African women, especially Ghanaians, should desist from using wigs, hair extensions, and other unnatural forms of hair styling, psychologist Dr Carnita Groves has urged.

She raised red flags concerning the health implications of chemical products and the adoption of foreign lifestyles that do not promote Africanness and confidence among African women.
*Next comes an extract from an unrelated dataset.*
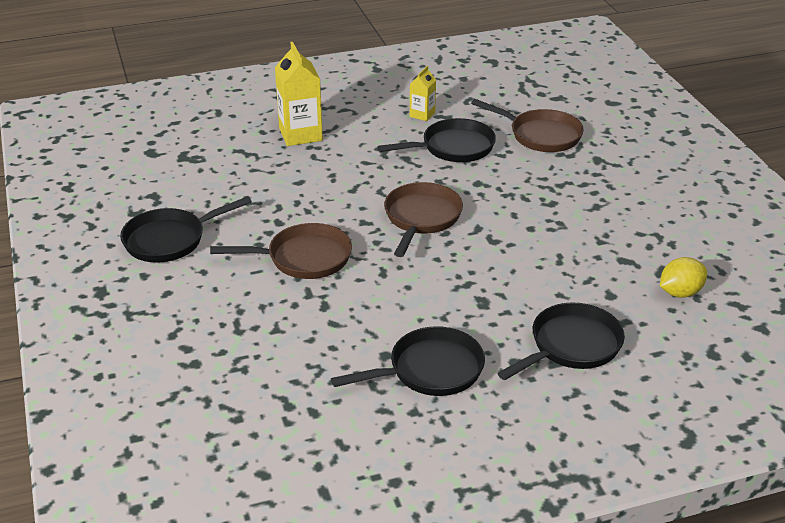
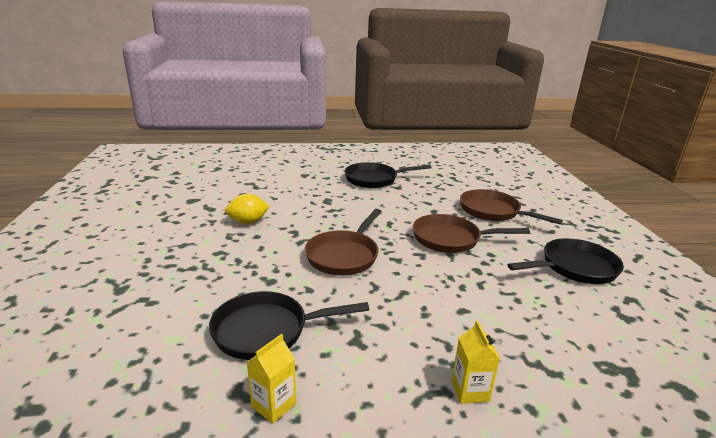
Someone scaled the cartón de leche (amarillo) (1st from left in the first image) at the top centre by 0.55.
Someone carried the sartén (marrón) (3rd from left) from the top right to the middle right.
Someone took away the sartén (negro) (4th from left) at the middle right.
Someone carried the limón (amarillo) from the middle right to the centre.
For her, Africans are not born needing “wigs and hair extensions and [are] not natural to the extent that we African women do it around the world”.

The health professional highlighted physiological problems and other physical conditions like alopecia and fungal infections on the scalp among numerous health implications from using materials like weave-on and others.

Dr Groves bemoaned the low self-esteem of African women which makes them shun natural hair and also blamed some men who put unnecessary pressure on ladies to look good by adopting such lifestyles.

She wonders why some Africans “internalise colonialism and white supremacy while at the same time negating our Africanism” and “not enjoying the glorious wonderful hairstyles and textures that we are divinely endowed with”.

The psychologist explained that there is a prevailing mentality which makes ladies “believe that ‘I am prettier this way…the closer I am to looking like a white woman the better off I am’”.

She added that such thoughts lead to chemicals being released to the brain “that then keeps that attitude in mind making it so strong to break away [from]”.

Dr Groves, who was a guest on Class FM’s Executive Breakfast Show on Wednesday, April 26, revealed that African ladies “need to embrace natural looks” as beauty is not about how long or short one’s hair is.

“I have seen bald women here in Ghana and the United States who are delightfully beautiful, so this is not about long hair but healthy natural hair,” she added.

Dr Groves revealed that there are so many ways of keeping one’s hair natural with home-made products and advised the public to seek more information through resources on the internet and YouTube videos that teach practical ways of keeping hair natural.

During the call-in segment, a woman charged the Ministry of Education to abolish the practice of making female students, especially those in public schools, cut their hair.

She indicated that the practice makes the girls lose confidence and growing their hair after senior high school becomes difficult.

Instead, she wants authorities to expose girls in primary schools to healthy natural ways of maintaining their hair rather than enforcing mandatory haircuts.